All forms of artillery require a propellant to fire the shell at the target. A number of different configurations have been developed, each with varying characteristics. They include:

  • Tube fired - utilise the pressure of burnt propellant inside a barrel to force a projectile out of the mouth of the barrel.
    • Spin stabilised - Use helical grooves or ridges on the inside of the barrel to impart a rotation to the projectile as it is travelling in the barrel.
    • Fin stabilised - Use fins at the rear of the projectile in the airflow to maintain correct orientation.
    • Inverted tube - Some weapons have been built with the tube built into the projectile and fitted onto a rod fitted to the carriage.
  • Recoilless - A tube fired weapon with a breech designed to perforate a bursting disk at firing, and permit a mass of burnt propellant gases with momentum equal to the projectile to exit from the rear of the barrel, to prevent recoil from affecting the weapon.
  • Rocket propelled - Tube or rail launched - A reaction propulsion system mounted to the projectile provides continuous thrust for an initial period of the flight.
  • Base bleed - A combination of Tube fired and rocket propelled - uses a small pyrotechnic charge at the base of the projectile to introduce sufficient combustion products into the low-pressure region responsible for a large proportion of the drag to substantially (> 30%) increase range. Also changes trajectory to non-ballistic, which may complicate counter-battery location.

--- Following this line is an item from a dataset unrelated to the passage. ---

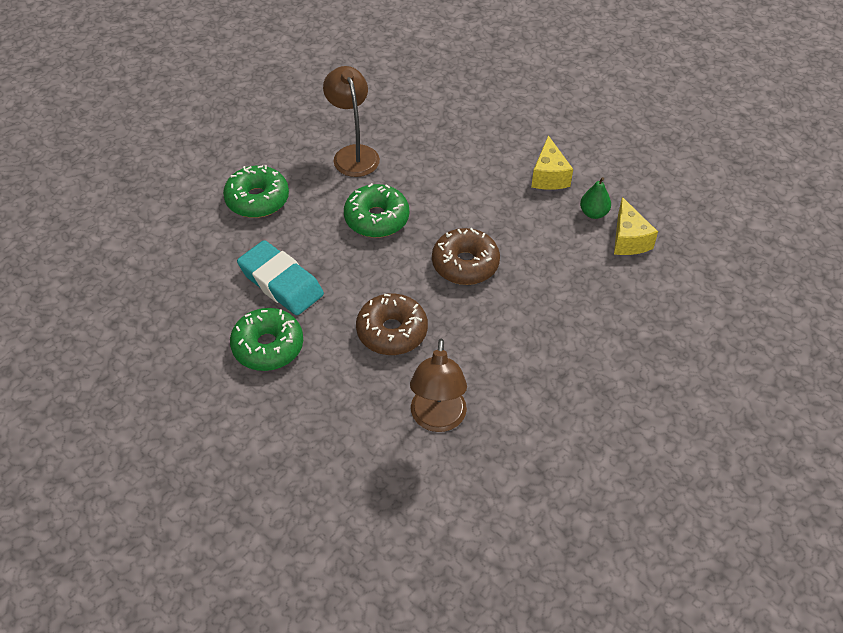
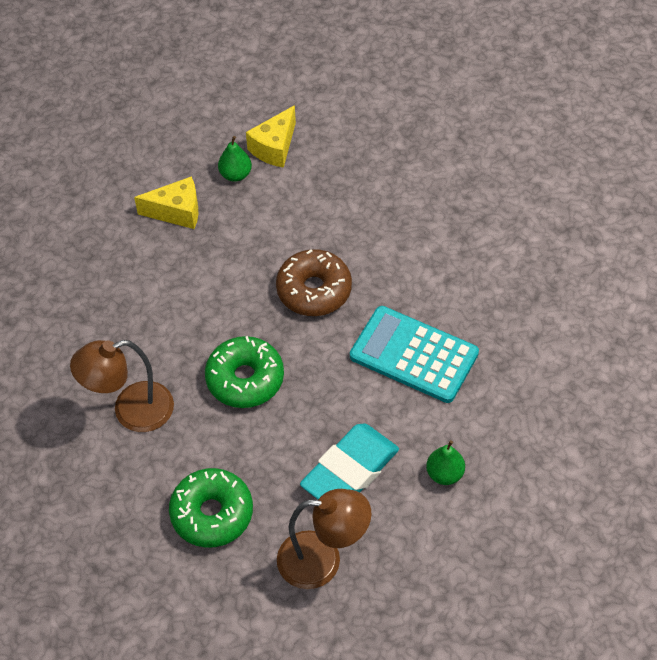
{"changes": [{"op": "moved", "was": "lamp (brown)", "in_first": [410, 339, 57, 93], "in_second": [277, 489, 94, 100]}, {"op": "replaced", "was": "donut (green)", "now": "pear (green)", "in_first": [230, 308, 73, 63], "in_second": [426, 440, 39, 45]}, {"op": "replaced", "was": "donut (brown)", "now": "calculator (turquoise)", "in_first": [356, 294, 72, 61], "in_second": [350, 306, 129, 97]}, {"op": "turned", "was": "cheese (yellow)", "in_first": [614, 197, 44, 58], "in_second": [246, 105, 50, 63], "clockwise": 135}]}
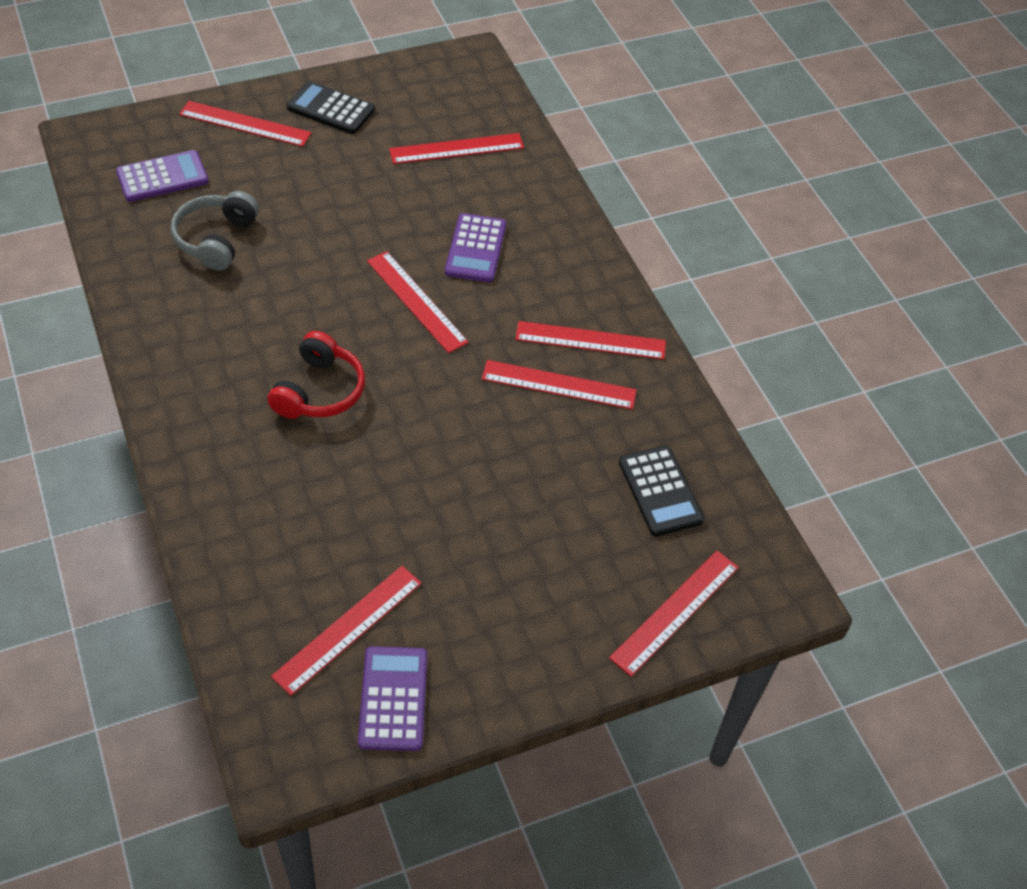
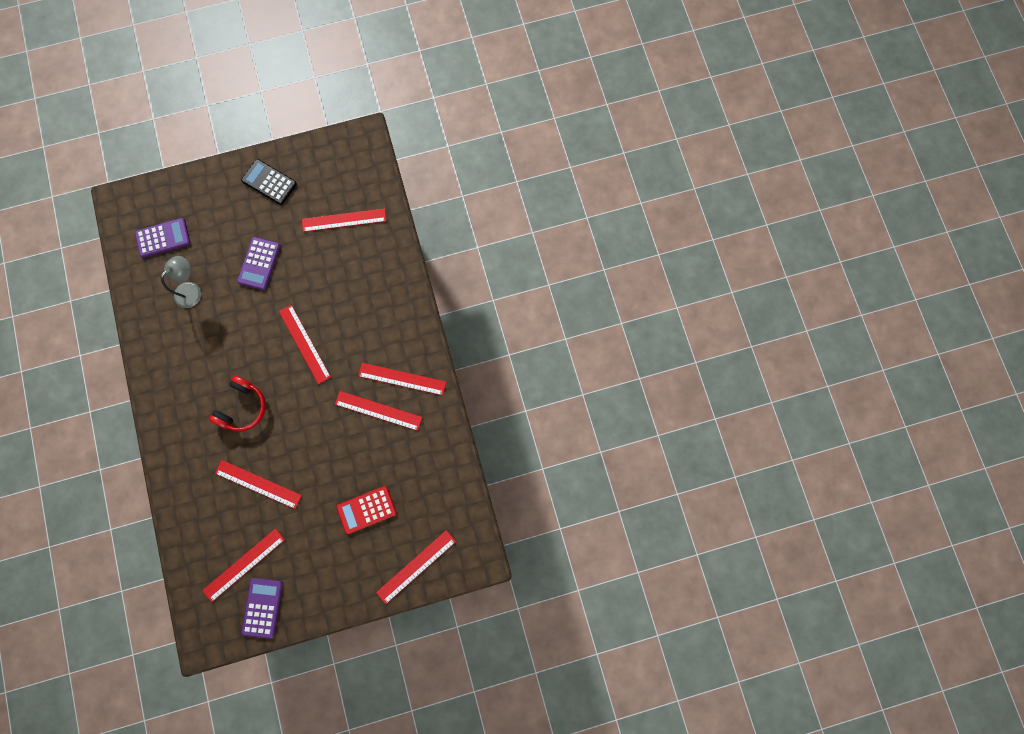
{"changes": [{"op": "removed", "was": "calculator (black)", "in_first": [619, 446, 85, 90]}, {"op": "added", "now": "calculator (red)", "in_second": [336, 486, 61, 48]}, {"op": "moved", "was": "ruler (red)", "in_first": [179, 101, 132, 46], "in_second": [215, 460, 87, 49]}, {"op": "moved", "was": "calculator (purple)", "in_first": [445, 213, 61, 69], "in_second": [237, 237, 43, 53]}, {"op": "replaced", "was": "headphones (grey)", "now": "lamp (grey)", "in_first": [171, 191, 88, 80], "in_second": [160, 256, 41, 52]}]}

The term "artillery" has traditionally not been used for projectiles with internal guidance systems. These are called missiles. Recent advances in terminal guidance systems for small munitions has allowed large calibre shells to be fitted with precision guidance fuses and can blur this distinction.

Depending on the calibre of the weapons, artillery is used in a variety of roles. Mortars fire relatively small-calibre projectiles in a high arc against targets concealed from the view of the firer. Other battlefield artillery includes longer-range weapons that fire in a flatter arc - the target may or may not be in view of the firer. Howitzers and such are generally used against hard targets such as bunkers or MBTs. Modern field artillery is often self-propelled (permanently mounted in a carriage or vehicle capable of moving independently) in order to move quickly from one firing position to another - to both support the fluid nature of modern combat and to avoid 'counter-battery fire'.

Radar has had a major impact on artillery. Coupled to computers it can accurately track an enemy shell in flight back to its firing point. This can be used as targeting information for 'counter-battery fire' - a term for the attack by artillery on an enemy artillery site. Radar improves the ability to return fire quickly and accurately. This greatly increases the all-weather flexibility of modern artillery. The rise in counter-battery capabilities drove the field artillery to adopt a 'shoot-and-scoot' philosophy emphasizing constant maneuver from place to place. This has required reliance on sometimes temperamental technology and increased the cost of modern field artillery pieces.